The effect of weak interactions on the shape of cadmium(II) coordination polymers with pyridine-based hydrazines

Abstract

Coordination polymers are infinite systems build up from metal ions and organic ligands (linkers) as the main units assembled via coordination bonds and weak interactions (hydrogen bonds, π–π interactions, metal-metal interactions, metal-aromatic interactions). Coordination polymers can extend in one, two or three dimensions. The 1D motif can be represented by linear, zigzag, double, ladder-like chains or helices. 2D and 3D coordination polymers are often called metal-organic frameworks (MOF). These materials have been used in crystal engineering due to their structural diversity and their applications as porous materials, in catalysis, ion exchange and gas storage. Coordination polymers can also have other interesting properties e. g. nonlinear optics, luminescence and magnetism. We have prepared a series of cadmium(II) coordination polymers with isoniazid and niazid and various counterions (chloride, bromide, iodide, thiocyanate). Isonicotinylhydrazine (isoniazid) and nicotinylhydrazine (niazid) are suitable linkers for construction of coordination polymers as they are multidentate ligands - N, O-bidentate and N-bridging.
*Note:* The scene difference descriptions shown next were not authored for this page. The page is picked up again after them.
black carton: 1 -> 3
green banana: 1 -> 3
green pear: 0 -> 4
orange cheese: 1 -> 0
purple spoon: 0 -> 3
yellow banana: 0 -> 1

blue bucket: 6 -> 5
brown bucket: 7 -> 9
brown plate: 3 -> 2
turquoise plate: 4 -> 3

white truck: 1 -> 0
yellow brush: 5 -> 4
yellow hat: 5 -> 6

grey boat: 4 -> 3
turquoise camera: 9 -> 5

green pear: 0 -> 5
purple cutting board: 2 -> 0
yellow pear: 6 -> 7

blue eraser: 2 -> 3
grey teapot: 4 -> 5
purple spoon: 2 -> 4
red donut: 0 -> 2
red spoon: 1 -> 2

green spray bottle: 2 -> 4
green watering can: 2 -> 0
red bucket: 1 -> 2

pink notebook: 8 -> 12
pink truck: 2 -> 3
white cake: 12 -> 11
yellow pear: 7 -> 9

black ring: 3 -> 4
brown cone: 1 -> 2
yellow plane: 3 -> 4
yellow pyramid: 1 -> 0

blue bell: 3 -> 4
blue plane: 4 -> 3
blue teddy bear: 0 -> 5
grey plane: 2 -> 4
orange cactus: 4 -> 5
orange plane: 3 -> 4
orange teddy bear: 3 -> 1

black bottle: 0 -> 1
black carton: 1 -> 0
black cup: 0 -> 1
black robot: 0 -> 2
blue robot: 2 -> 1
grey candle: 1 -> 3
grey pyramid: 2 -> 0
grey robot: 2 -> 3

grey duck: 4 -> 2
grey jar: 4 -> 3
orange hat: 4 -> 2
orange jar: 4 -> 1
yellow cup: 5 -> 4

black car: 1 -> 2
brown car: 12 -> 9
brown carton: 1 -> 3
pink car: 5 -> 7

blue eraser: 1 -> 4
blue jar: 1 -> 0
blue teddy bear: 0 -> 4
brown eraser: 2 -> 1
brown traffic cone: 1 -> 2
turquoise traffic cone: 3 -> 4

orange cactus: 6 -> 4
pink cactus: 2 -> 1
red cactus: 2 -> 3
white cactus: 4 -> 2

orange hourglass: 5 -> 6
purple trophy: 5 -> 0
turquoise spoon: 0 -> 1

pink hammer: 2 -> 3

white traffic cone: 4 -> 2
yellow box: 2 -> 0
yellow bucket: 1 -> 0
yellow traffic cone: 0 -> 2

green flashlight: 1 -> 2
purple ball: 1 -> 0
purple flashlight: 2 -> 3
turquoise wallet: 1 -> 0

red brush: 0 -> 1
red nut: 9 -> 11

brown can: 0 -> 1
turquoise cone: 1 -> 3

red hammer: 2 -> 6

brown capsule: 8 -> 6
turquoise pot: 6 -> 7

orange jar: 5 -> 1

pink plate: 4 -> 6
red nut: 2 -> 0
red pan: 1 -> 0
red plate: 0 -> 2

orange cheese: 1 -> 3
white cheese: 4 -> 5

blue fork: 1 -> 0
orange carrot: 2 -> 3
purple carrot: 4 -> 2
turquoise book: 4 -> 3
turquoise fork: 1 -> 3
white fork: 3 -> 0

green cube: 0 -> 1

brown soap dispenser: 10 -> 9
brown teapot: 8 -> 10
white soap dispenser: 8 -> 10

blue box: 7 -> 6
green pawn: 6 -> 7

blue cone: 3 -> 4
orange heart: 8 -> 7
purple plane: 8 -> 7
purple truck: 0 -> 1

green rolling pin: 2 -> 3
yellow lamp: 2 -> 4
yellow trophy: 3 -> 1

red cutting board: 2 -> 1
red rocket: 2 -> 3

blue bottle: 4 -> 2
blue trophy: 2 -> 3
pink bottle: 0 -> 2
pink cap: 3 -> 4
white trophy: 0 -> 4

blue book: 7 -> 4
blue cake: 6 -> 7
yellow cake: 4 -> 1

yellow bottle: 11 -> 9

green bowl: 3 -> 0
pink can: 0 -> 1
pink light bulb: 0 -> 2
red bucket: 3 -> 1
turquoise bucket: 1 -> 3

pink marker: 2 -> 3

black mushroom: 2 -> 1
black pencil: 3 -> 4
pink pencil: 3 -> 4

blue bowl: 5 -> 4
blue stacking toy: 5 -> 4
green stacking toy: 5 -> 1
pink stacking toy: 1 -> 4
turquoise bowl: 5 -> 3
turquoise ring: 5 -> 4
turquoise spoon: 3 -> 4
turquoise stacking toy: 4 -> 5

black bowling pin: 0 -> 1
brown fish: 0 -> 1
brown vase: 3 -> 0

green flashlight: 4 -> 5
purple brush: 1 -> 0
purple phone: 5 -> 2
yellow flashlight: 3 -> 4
They are capable of satisfying cadmium(II) coordination number (usually 5-7) by acting as N, O-bidentate ligands and they bridge the metal ions at the same time (via pyridine N atom). The aim of our study was to determine the effect of the counterions size, shape and their involvement in weak interactions on dimensionality of cadmium(II) polymers with isoniazid and niazid. In case of chloride and bromide use, we obtained 1D polymers with double chains, linked via chloride/bromide bridging atoms, while in case of iodide use, a 1D polymer with zigzag chain was formed, containing terminal iodide ions only. A 2D polymer was obtained by using thiocyanate ion, as it is an ambidentate ligand with N and S donor atoms, enabling the formation of a network. The polymers were also studied by IR spectroscopy, PXRD and thermal methods (TG/DTA, DSC) and various crystallization techniques were employed to get suitable single crystals for X-ray structure analysis.